The Bloomington-based provider of architectural products and services and architectural glass used on building facades approved the latest layoffs on Jan. 10 and told employees on Tuesday.

Apogee has been reducing its headcount over several years. Employment peaked on Feb. 29, 2020, when the company had 7,200 workers; as of Feb. 25, 2023, that count had declined to 4,900. The latest layoff plan will reduce employment 5%.

The restructuring plan, dubbed Project Fortify, is meant to streamline operations, reduce costs and position the company for more profitable growth.

"Project Fortify will further improve our cost structure, enhance organizational efficiency, and enable our team to focus on higher growth, higher margin opportunities," said Ty Silberhorn, Apogee's chief executive, in a news release.

The company will incur $16 million to $18 million in restructuring costs, $7 to $9 million of which will be employee severance and other employee costs. It expects to save $12 million to $14 million annually over the next several years.

The bulk of the changes are focused on the company's Architectural Framing Systems segment, which designs, engineers and makes aluminum window, curtainwall, storefront and entrance systems. The company will stop making some lower-margin products and close a factory it leases in Walker, Mich., shifting all of the production to plants it owns in Monett, Mo., and Wausau, Wis.

Apogee's fiscal year ends Feb. 28. For the most recently completed fiscal year, the company earned $104.1 million, up from $3.5 million the year before. Revenue in the last fiscal year grew 9.6% to $1.4 billion.

In August 2021, Apogee laid off 400 employees in what were the first steps of a new strategic plan that would be officially presented a couple of months later.

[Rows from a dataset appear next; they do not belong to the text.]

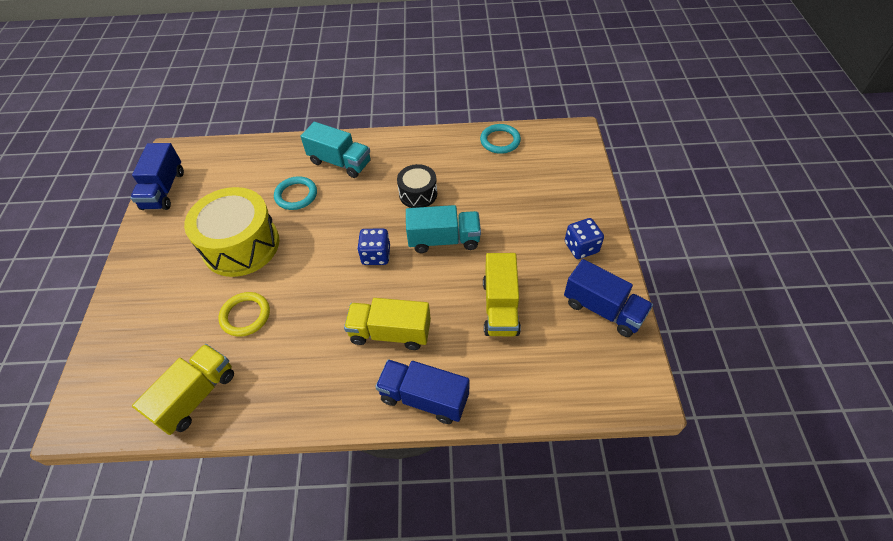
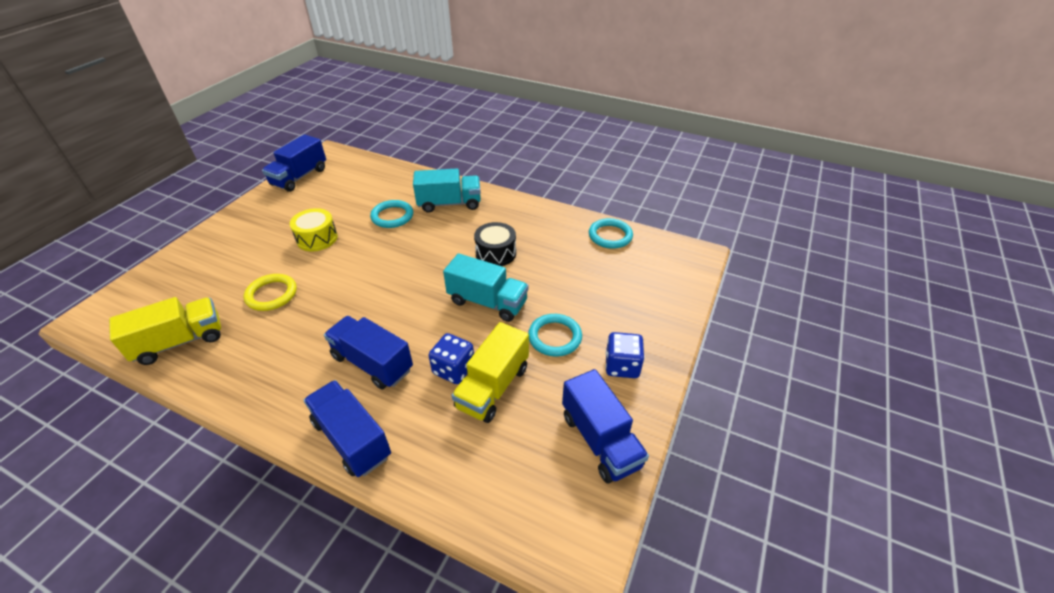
camera: 25 degrees right, 10 degrees down
(241, 245) = (317, 238): yellow drum -> yellow drum, size x0.54
(340, 162) = (449, 204): turquoise truck -> turquoise truck turned 60 degrees counterclockwise
(376, 255) = (416, 290): blue dice -> blue dice (454, 369)
(390, 333) = (372, 363): yellow truck -> blue truck
(517, 246) = (555, 337): none -> turquoise ring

In November 2021, the company launched a strategic plan to shift its focus from revenue growth to profitable growth, with goals to increase its adjusted operating margin to more than 10% by fiscal year 2025. In fiscal year 2022, it was 6.3%.

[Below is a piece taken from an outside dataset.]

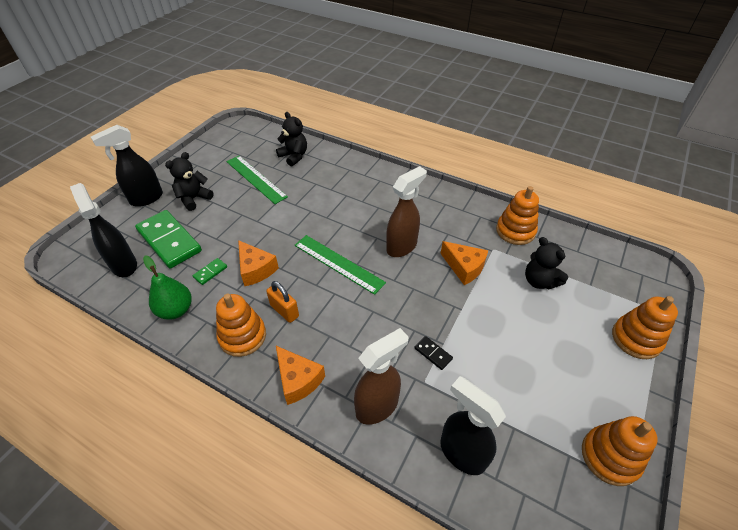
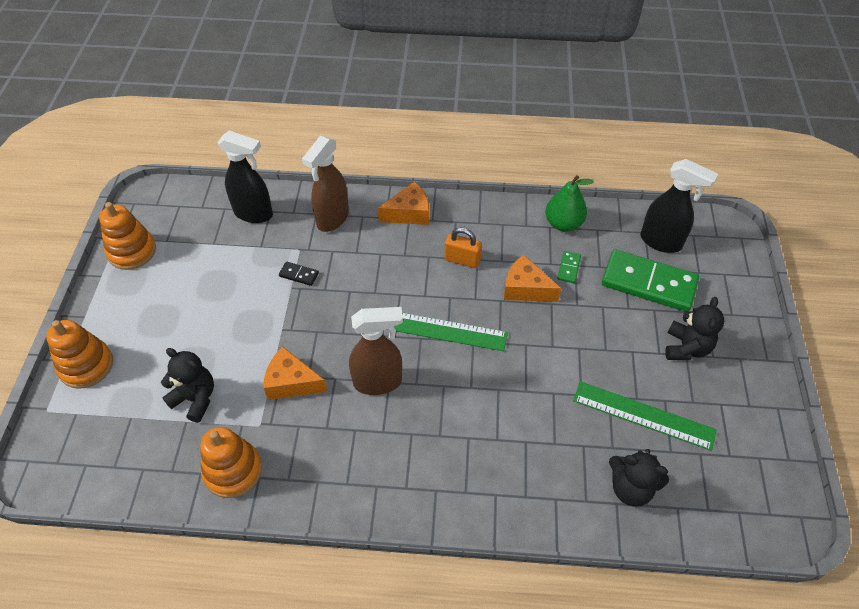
camera: 155 degrees right, 5 degrees up
(146, 199) = (741, 323): black spray bottle -> none
(242, 336) = (482, 226): orange stacking toy -> none
(298, 380) = (409, 213): orange cheese -> orange cheese turned 135 degrees clockwise
(402, 247) = (378, 382): brown spray bottle -> brown spray bottle turned 120 degrees counterclockwise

According to the plan, one of the strategies the company will use is cost optimization and productivity enhancements.

"These actions will further improve our cost structure and operational efficiency, and allow our team to focus on those products where we see higher growth opportunities and better profitability," said a company official via email.

Other Minnesota companies are also looking at employment to tighten profit margins. For example, Minneapolis-based Jamf Holding announced last week it would lay off 170 employees. Xcel said this month it had cut 550 positions. And in November, Minneapolis-based Fairview Health Services said it was laying off 250 employees.